Tristan Theodore lahir dari pasangan suami istri yang kurang mampu. Sejak kecil, dia sudah tinggal di rumah khusus pelayan keluarga Hawthorne yang kaya raya karena ayah dan ibunya adalah pelayan di sana.
Secara khusus, Tony menyekolahkan Tristan karena melihat kemampuan pada diri pria itu. Walau begitu, Tristan tidak tertarik berbisnis seperti yang diajarkan oleh Tony. Dengan tubuh tinggi nyaris menyentuh angka 190 senti dan anugerah wajah yang tampan, Tristan memiliki mimpi menjadi seorang model dan berkarir di dunia hiburan.

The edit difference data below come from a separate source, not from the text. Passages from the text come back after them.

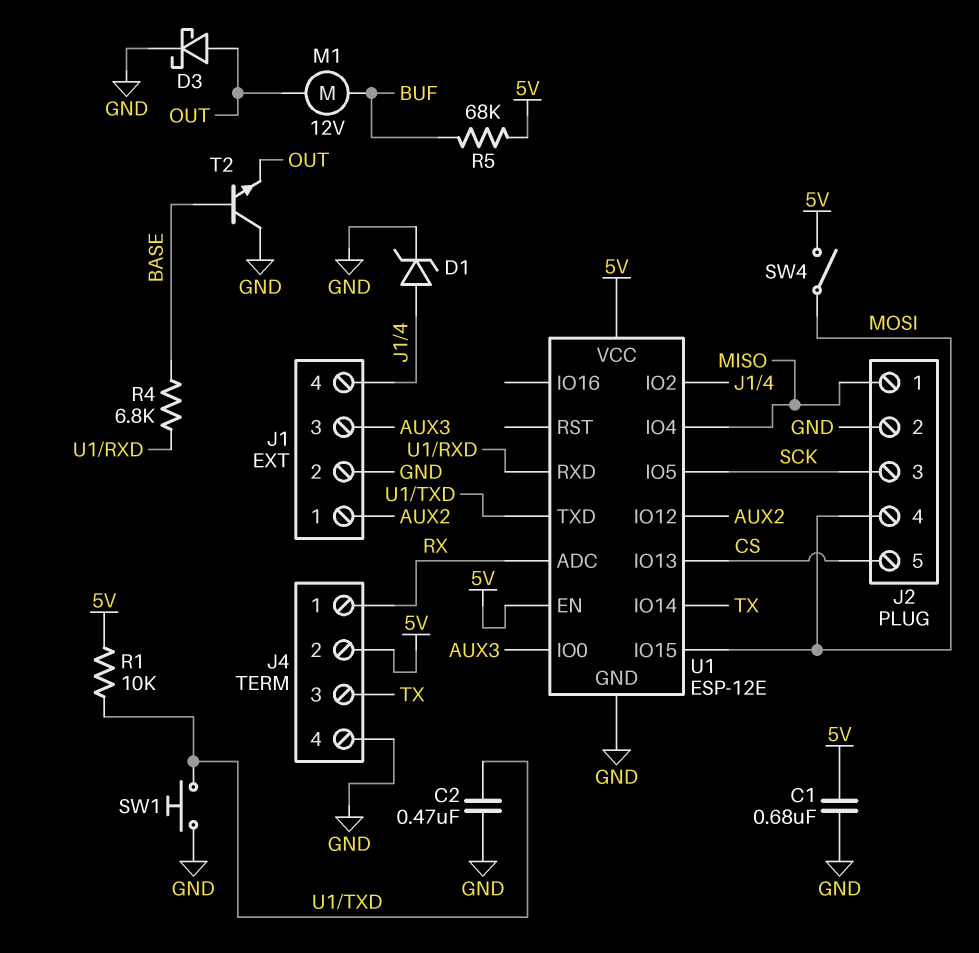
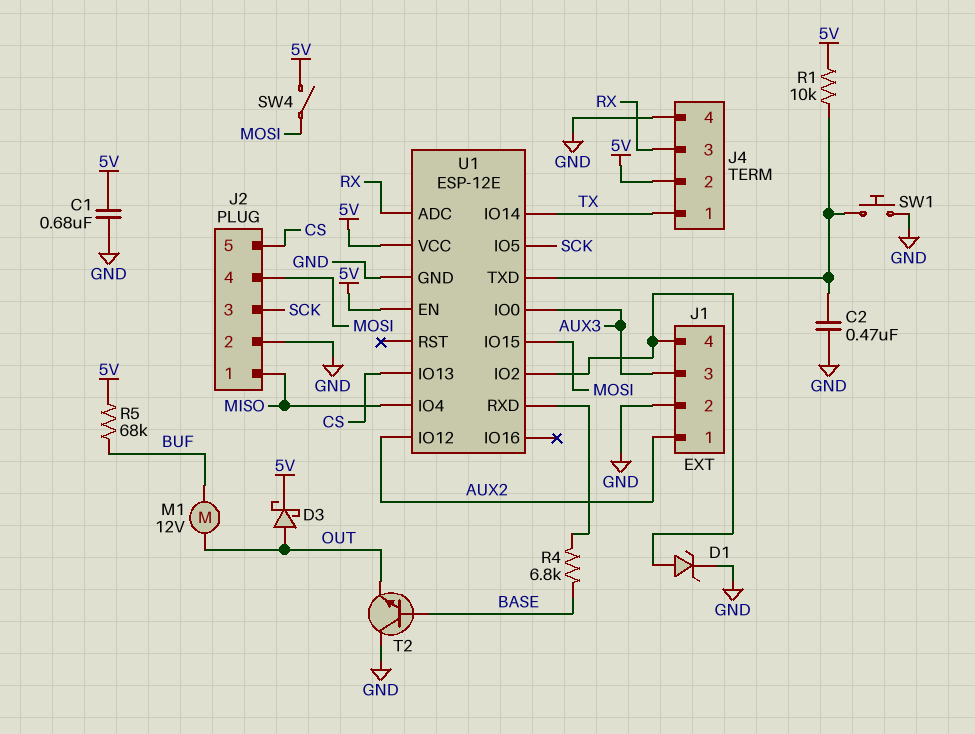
D3: schottky (A OUT, K GND) -> schottky (A OUT, K 5V)
J4 pin 1: RX -> TX
J4 pin 3: TX -> RX

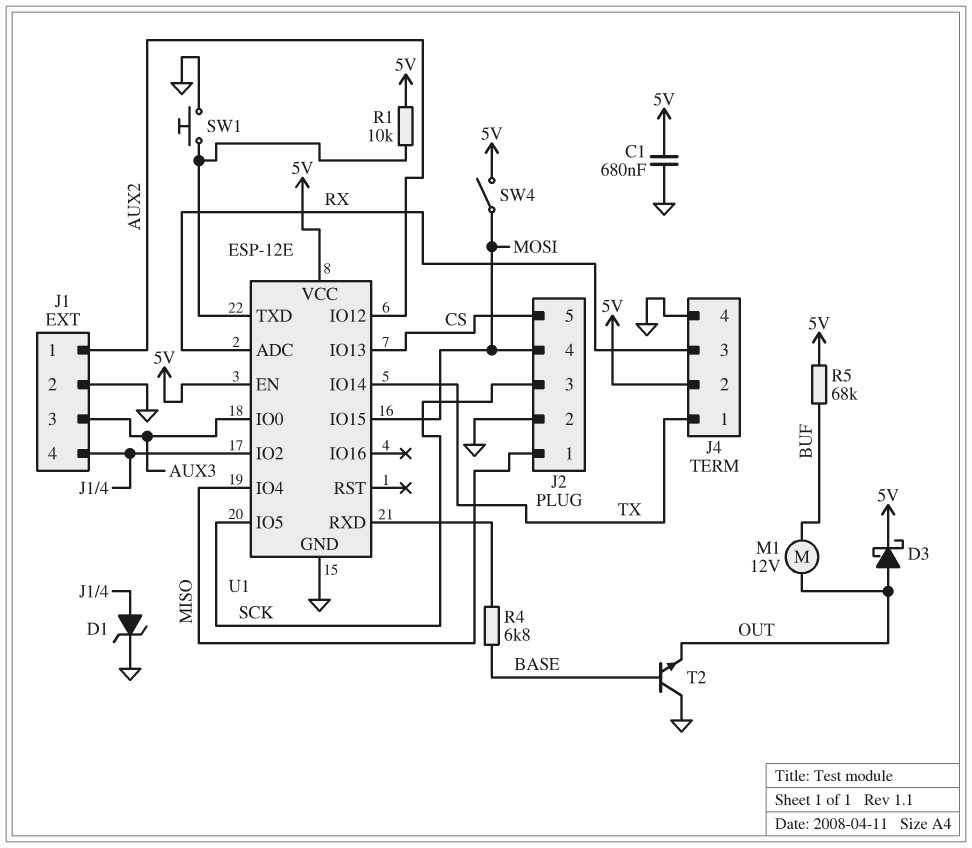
C2: 470nF (GND, U1/TXD) -> none

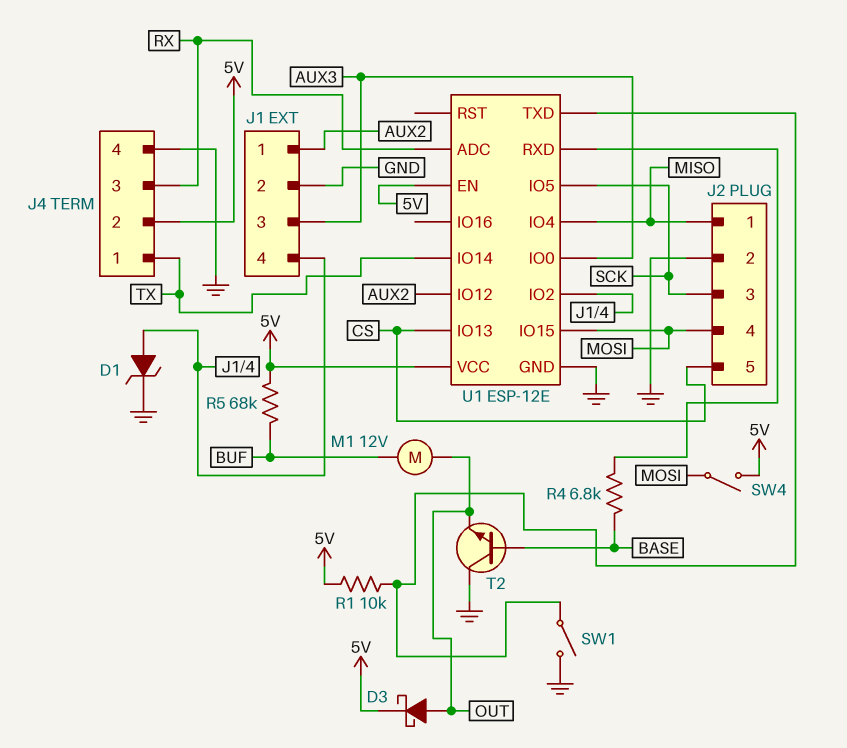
C1: 680nF (5V, GND) -> none
SW1: button (GND, U1/TXD) -> switch (GND, U1/TXD)

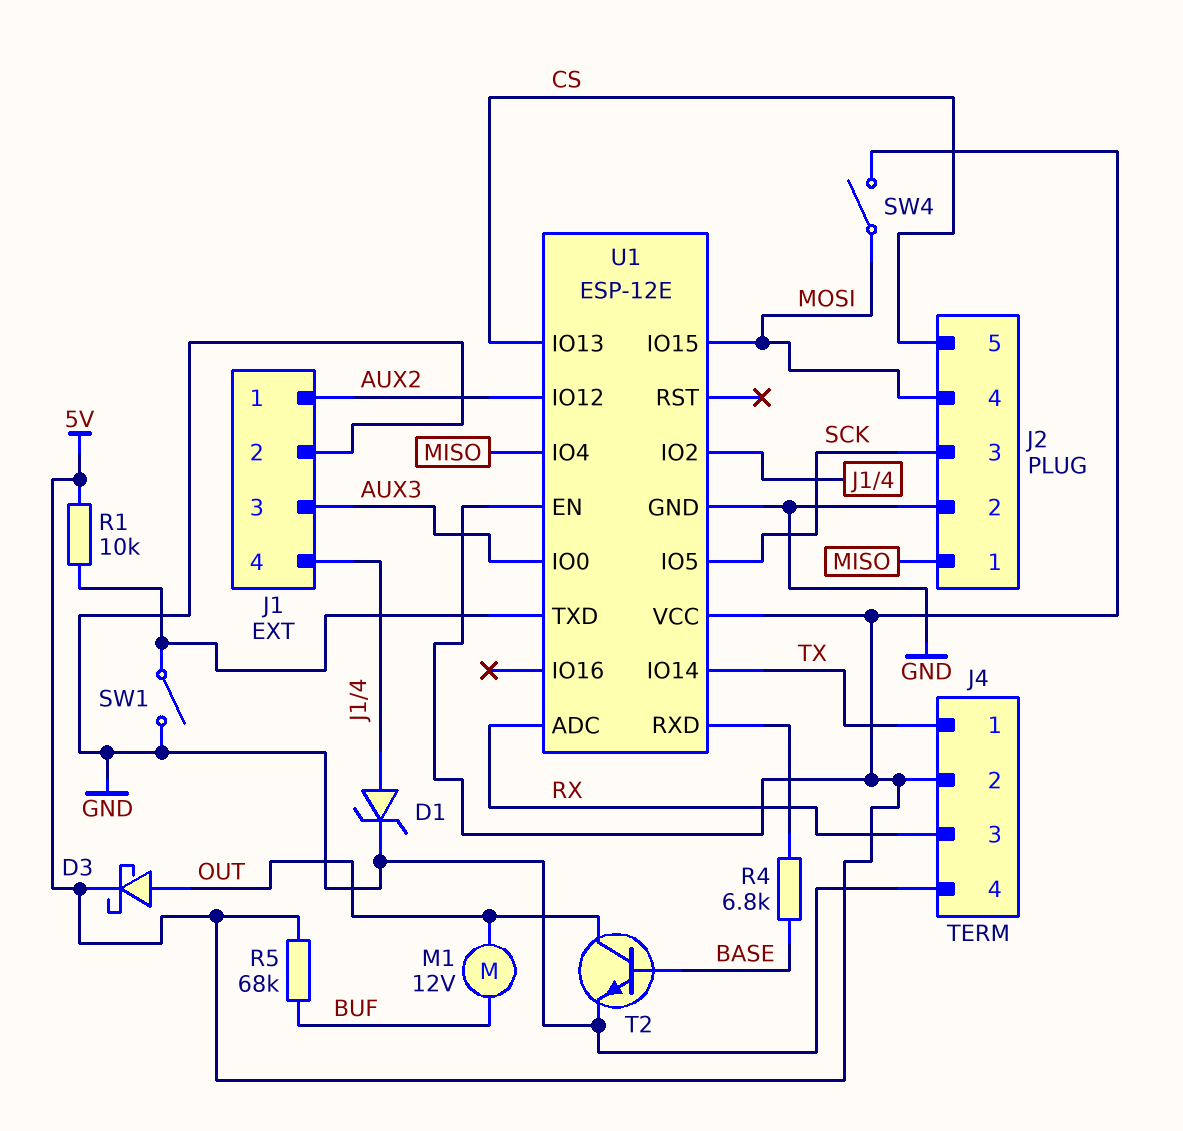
T2: NPN (B BASE, C GND, E OUT) -> NPN (B BASE, C OUT, E GND)

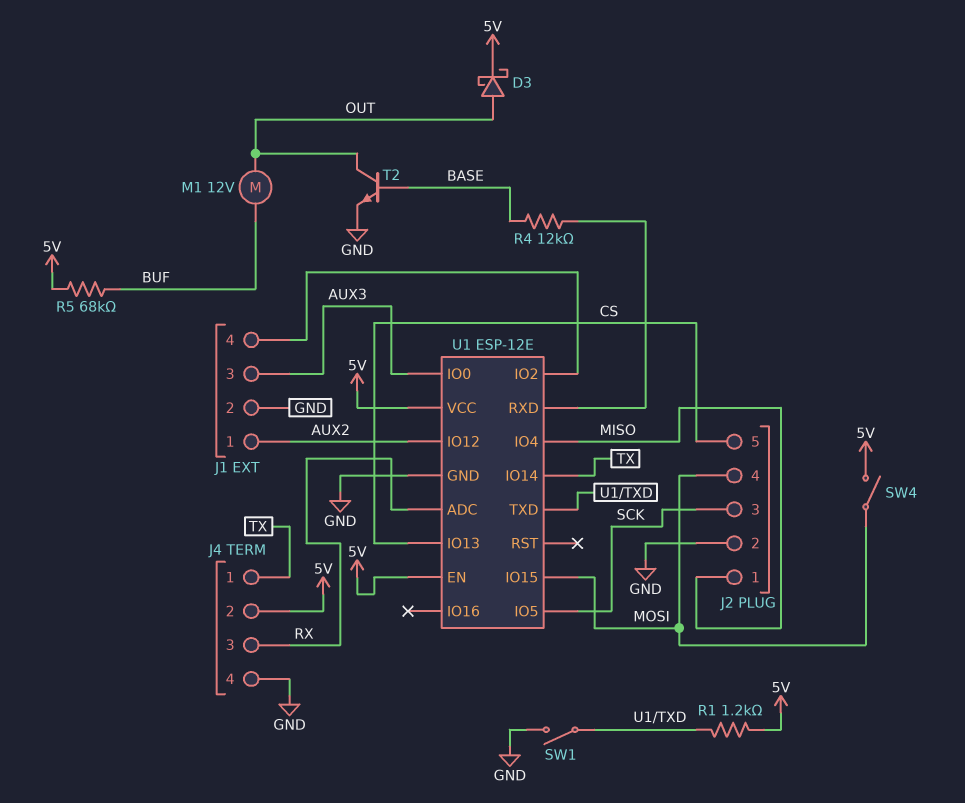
D1: zener (A J1/4, K GND) -> none
R1: 10k (5V, U1/TXD) -> 1.2k (5V, U1/TXD)
R4: 6.8k (BASE, U1/RXD) -> 12k (BASE, U1/RXD)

Dia memang cerdas dan menawan. Karir yang dimulainya dengan sesekali ikut catwalk sungguh menjanjikan. Dia menerima beberapa tawaran casting untuk drama yang dibintangi bintang terkenal yang dulu dia idolakan. Sangat menggiurkan dan membuat Tristan bersemangat.

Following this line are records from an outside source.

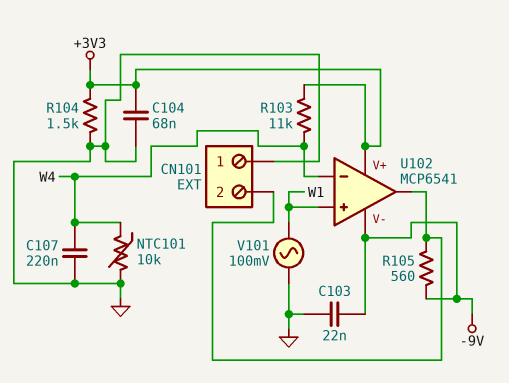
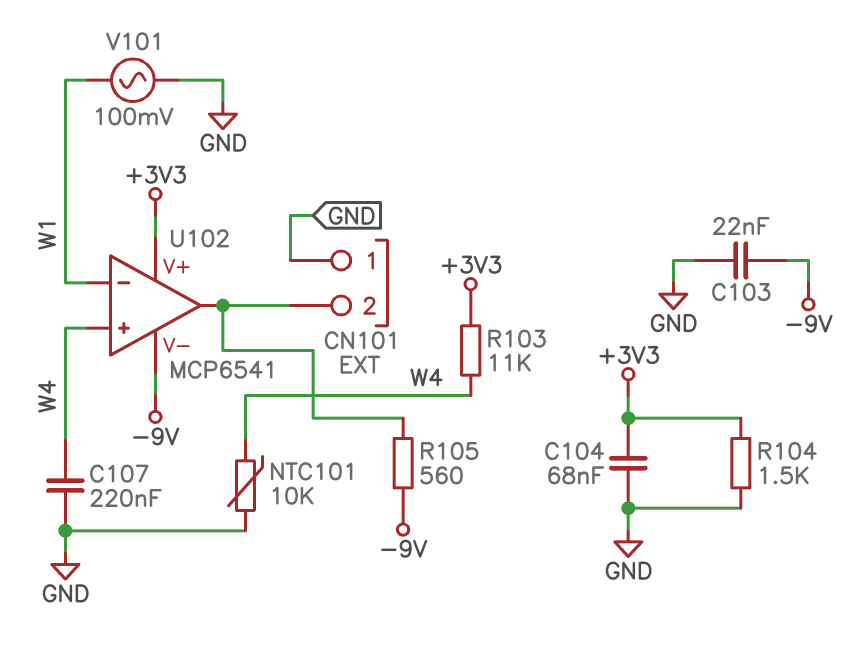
U102 pin in+: W1 -> W4
U102 pin in-: W4 -> W1

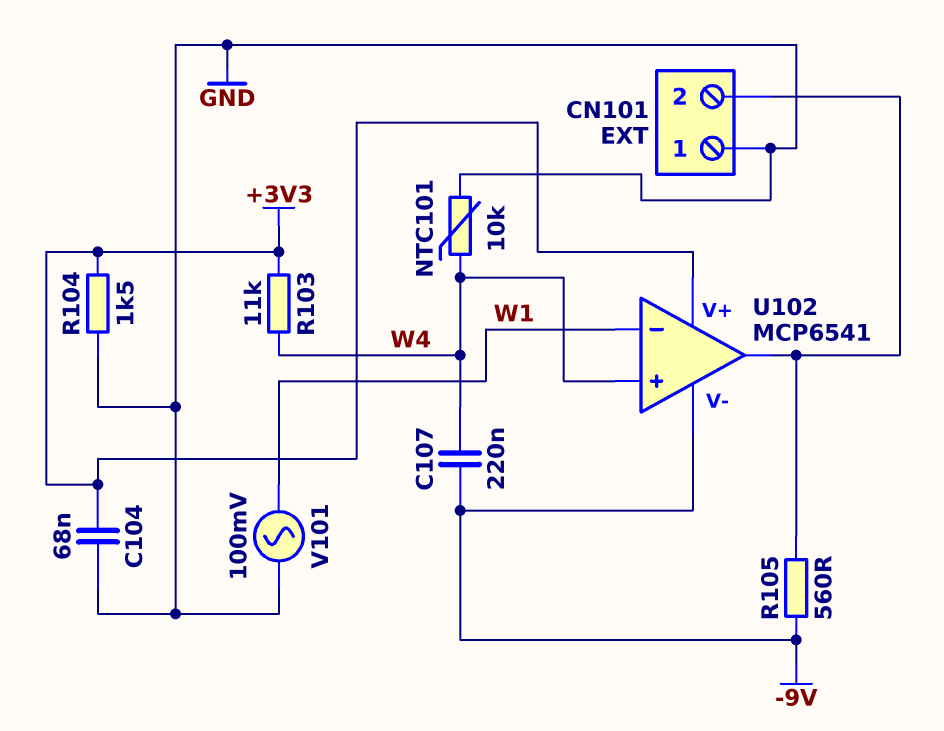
C103: 22nF (-9V, GND) -> none
C107: 220nF (GND, W4) -> 220nF (-9V, W4)

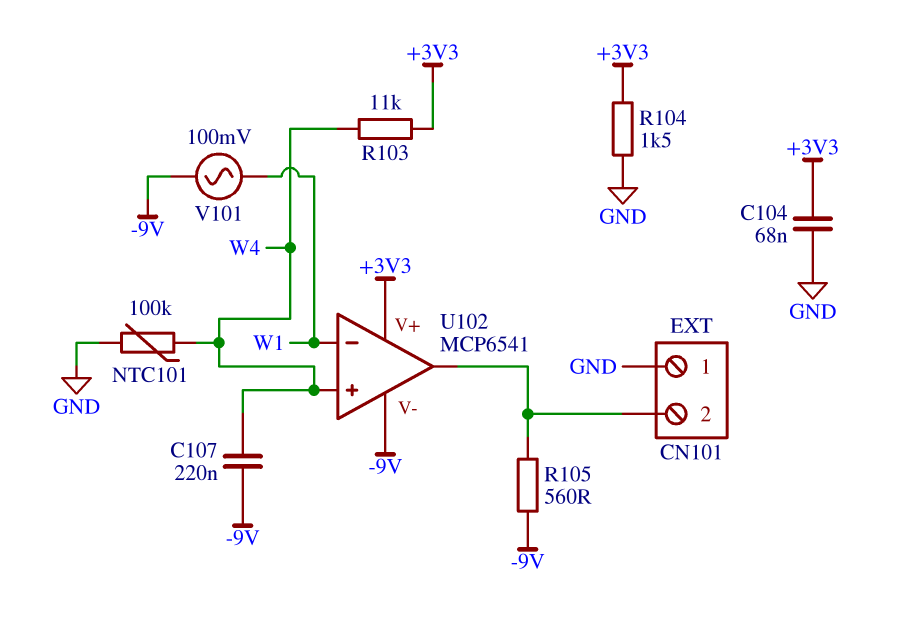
NTC101: 10k (GND, W4) -> 100k (GND, W4)
V101: AC 100mV (GND, W1) -> AC 100mV (-9V, W1)

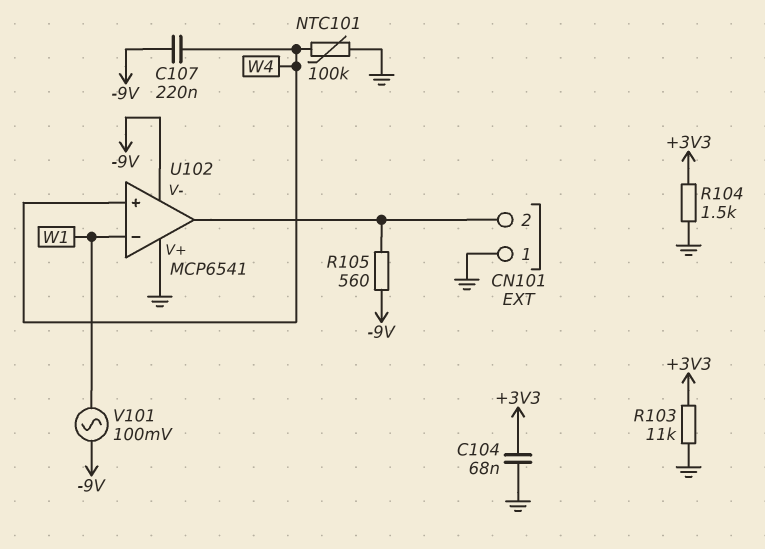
R103: 11k (+3V3, W4) -> 11k (+3V3, GND)
U102 pin V+: +3V3 -> GND

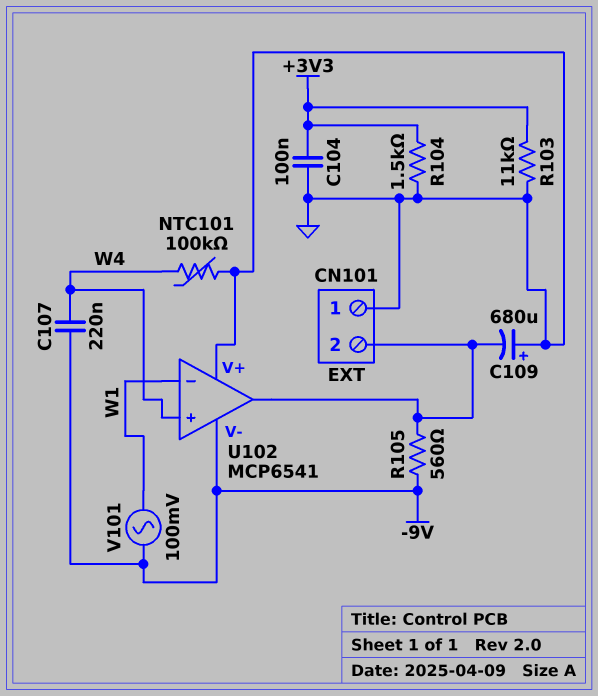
C104: 68nF (+3V3, GND) -> 100nF (+3V3, GND)
C109: none -> 680uF (plus GND, minus CN101/2)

Tapi tidak hingga dia mendengar perintah dari ayahnya, George Theodore soal permintaan terakhir Tony.
“Tidak, Dad,” tolak Tristan saat George mengajaknya berbicara di rumah yang diberikan oleh Tony secara cuma-cuma pada mereka. “Aku tidak akan menikah, tidak dalam waktu dekat dan tidak dengan puteri keluarga Hawthorne. Tidak bisa.”
“Tapi Tuan Tony yang memberikan perintah itu lewat surat wasiat. Beliau sudah banyak membantu keluarga kita, termasuk menyekolahkanmu di sekolah swasta yang biayanya tidak tanggung-tanggung. Kamu memiliki kehidupan layaknya putera para miliarder di luar sana karena Tony selalu mengenalkanmu sebagai tangan kanannya. Apa menurutmu kita pantas menolaknya?”
Tristan terlihat tegang. Benar, Tony memberikan kehidupan baru baginya dan keluarganya. Bahkan saat dia kehilangan ibunya dulu, Tony secara khusus membelikan tiket penerbangan untuk berlibur ke luar negeri demi membuat Tristan bisa melupakan rasa sakitnya.
Tapi menikah adalah hal lain. Dia ingin mengejar karirnya, mencoba segala jenis pekerjaan yang ada dalam dunia hiburan, membesarkan namanya hingga setiap orang tahu siapa dirinya. Tapi kalau dia menikah, mana ada agensi yang akan menerimanya lagi? Sia-sia saja semua yang dia lakukan selama ini.
Lagipula, dia tidak pernah bertemu puteri bungsu keluarga Hawthorne. Kediaman keluarga besar Hawthorne dibuat di atas tanah dengan seluas 10.200 meter persegi dan rumah para pelayan ditempatkan di bagian paling belakang.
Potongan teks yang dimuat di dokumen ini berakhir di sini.